For this pull request:

Evaluate accuracy/performance of the model with non-English locales.
- Changing the initial prompt can affect accuracy. Currently, a prompt is set for English and Spanish, but for no other locales.
- If not accurate enough in non-English languages, it's possible to fine-tune Whisper. Fine-tuned French models compatible with this pull request can be found in this GitHub release.
Documentation: Document using a fine-tuned custom Whisper model with Joplin.
- Documented in this repository, but it should also be documented in the main Joplin repository.
Bug fix: After downloading the model, it's necessary to close and re-open the voice typing dialog.
- This should be fixed by this commit.
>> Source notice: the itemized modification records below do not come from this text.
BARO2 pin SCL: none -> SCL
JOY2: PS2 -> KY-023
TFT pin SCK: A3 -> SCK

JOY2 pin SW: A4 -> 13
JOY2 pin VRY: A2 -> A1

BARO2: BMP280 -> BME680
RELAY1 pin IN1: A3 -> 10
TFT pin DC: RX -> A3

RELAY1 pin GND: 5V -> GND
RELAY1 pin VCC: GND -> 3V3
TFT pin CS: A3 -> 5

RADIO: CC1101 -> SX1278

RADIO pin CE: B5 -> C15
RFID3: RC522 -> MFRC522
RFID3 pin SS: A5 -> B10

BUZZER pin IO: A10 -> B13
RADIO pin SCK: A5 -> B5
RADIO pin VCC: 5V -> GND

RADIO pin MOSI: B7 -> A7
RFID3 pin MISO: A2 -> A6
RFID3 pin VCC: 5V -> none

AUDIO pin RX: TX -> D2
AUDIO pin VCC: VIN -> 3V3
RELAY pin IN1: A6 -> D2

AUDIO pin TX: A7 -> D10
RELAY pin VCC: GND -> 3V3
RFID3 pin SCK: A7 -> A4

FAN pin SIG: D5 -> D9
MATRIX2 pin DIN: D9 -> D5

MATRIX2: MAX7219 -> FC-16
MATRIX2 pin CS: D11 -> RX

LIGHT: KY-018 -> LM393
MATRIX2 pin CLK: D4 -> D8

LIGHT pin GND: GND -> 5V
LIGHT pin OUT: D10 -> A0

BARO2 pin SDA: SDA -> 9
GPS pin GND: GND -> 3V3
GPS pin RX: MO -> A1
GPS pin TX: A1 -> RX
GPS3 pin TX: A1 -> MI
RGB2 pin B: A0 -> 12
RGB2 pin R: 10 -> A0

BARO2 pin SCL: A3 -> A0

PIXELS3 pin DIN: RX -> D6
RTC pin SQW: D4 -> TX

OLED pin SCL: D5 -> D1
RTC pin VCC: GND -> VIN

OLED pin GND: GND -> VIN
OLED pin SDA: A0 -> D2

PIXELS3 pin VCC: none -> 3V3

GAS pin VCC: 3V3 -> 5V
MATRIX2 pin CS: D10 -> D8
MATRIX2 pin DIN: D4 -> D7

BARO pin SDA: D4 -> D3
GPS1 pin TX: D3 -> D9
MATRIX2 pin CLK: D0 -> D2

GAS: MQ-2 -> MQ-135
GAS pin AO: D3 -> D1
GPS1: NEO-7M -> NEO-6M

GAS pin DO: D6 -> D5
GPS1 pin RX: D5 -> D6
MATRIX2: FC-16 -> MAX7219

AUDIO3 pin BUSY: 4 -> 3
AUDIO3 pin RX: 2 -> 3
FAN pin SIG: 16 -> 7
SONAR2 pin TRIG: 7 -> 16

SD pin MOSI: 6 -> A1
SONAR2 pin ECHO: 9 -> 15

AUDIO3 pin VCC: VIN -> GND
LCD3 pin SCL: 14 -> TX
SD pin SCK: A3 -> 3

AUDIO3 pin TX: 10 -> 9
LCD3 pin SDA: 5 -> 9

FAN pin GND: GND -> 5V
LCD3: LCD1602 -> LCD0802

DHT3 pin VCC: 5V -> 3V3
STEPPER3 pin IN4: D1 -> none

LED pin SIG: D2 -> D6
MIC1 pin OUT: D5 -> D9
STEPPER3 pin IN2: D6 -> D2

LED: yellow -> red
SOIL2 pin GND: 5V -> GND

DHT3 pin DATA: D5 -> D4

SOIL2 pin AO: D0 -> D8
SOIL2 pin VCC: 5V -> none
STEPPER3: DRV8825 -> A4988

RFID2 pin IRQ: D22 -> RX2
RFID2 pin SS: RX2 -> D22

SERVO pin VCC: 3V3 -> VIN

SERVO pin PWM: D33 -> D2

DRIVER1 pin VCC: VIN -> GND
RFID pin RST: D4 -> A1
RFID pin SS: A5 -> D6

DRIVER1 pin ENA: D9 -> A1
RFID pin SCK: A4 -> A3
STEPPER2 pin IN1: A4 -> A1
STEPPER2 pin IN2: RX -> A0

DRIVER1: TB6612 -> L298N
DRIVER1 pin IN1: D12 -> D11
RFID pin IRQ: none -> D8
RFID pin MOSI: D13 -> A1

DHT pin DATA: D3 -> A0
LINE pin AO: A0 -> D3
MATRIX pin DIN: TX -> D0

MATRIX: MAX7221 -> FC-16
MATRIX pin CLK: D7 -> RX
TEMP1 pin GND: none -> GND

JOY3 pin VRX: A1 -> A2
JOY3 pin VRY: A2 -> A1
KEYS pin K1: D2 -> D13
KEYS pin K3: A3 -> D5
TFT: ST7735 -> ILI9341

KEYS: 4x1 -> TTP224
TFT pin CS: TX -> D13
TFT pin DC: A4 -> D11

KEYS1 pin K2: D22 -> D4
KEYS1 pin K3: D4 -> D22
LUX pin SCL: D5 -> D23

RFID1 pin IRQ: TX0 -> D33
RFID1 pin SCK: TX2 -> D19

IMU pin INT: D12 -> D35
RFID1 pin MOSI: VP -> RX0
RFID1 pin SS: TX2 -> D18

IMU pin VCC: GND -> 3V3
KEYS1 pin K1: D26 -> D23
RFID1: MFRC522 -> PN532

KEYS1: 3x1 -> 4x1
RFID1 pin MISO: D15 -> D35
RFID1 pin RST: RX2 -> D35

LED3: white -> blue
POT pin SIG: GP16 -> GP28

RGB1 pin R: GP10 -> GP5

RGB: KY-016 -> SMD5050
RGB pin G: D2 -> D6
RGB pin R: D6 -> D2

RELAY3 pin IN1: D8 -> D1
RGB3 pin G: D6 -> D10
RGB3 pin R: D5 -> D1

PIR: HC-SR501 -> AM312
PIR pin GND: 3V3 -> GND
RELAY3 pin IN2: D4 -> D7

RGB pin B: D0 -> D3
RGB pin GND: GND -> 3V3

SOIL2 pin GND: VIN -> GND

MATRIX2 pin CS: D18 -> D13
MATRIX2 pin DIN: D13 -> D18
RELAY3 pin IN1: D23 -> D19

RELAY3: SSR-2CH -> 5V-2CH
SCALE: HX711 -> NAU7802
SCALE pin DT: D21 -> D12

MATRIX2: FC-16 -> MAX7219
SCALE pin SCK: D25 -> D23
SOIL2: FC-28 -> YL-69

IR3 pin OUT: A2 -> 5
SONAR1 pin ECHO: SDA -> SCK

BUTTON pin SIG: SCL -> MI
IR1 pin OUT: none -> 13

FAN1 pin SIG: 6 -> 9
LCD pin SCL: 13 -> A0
However, an automated test for this part of the UI would be useful (to help prevent regressions).
Migration: Delete old .onnx files when the user deletes and redownloads local models.
Testing: Add automated tests for JavaScript.
Testing: Add automated tests for the silence-detection code.

Optional/for a follow-up pull request:

Downloading models: Currently, models are downloaded from https://github.com/personalizedrefrigerator/joplin-voice-typing-test/releases. Should these instead be downloaded from a different location?
Auto-select the best model: The ggml-tiny-q8_0 model is currently used on all devices. On faster devices, the ggml-base-q8_0 model should have better performance.
Thread count: The upstream whisper.cpp Android example has custom logic for determining the number of threads used to run Whisper. Should Joplin do something similar?

Important

Huge pull request diff: At present, this pull request includes the code of whisper.cpp in a vendor/whisper.cpp folder. This is instead of adding whisper.cpp as a submodule.

Testing

Automated tests

This pull request includes automated tests for:

findLongestSilence.cpp, in findLongestSilence_test.cpp:
- Silence detection: These tests run on Android, in development mode, after opening the voice typing dialog.
whisper.ts, in whisper.test.ts:
- Clearing old models: A test is present to verify that legacy whisper_tiny.onnx models (used by Joplin before this pull requests) are cleared when deleting and re-downloading models.
- Post-processing: A test is present to verify that post-processing operations included with the model file are applied.

…ty detector)

…isper-lib

…g models

than hardcoded with Joplin)

personalizedrefrigerator · 2025-02-25T00:27:20Z

readme/dev/spec/voice_typing.md

+
+### Downloading the models
+
+By default, Joplin downloads Whisper models from [this GitHub repository](https://github.com/personalizedrefrigerator/joplin-voice-typing-test/releases). It's possible to download models from a custom location by changing the **Voice typing language files (URL)** in from the "Note" tab of the configuration screen.


Suggested change

By default, Joplin downloads Whisper models from [this GitHub repository](https://github.com/personalizedrefrigerator/joplin-voice-typing-test/releases). It's possible to download models from a custom location by changing the **Voice typing language files (URL)** in from the "Note" tab of the configuration screen.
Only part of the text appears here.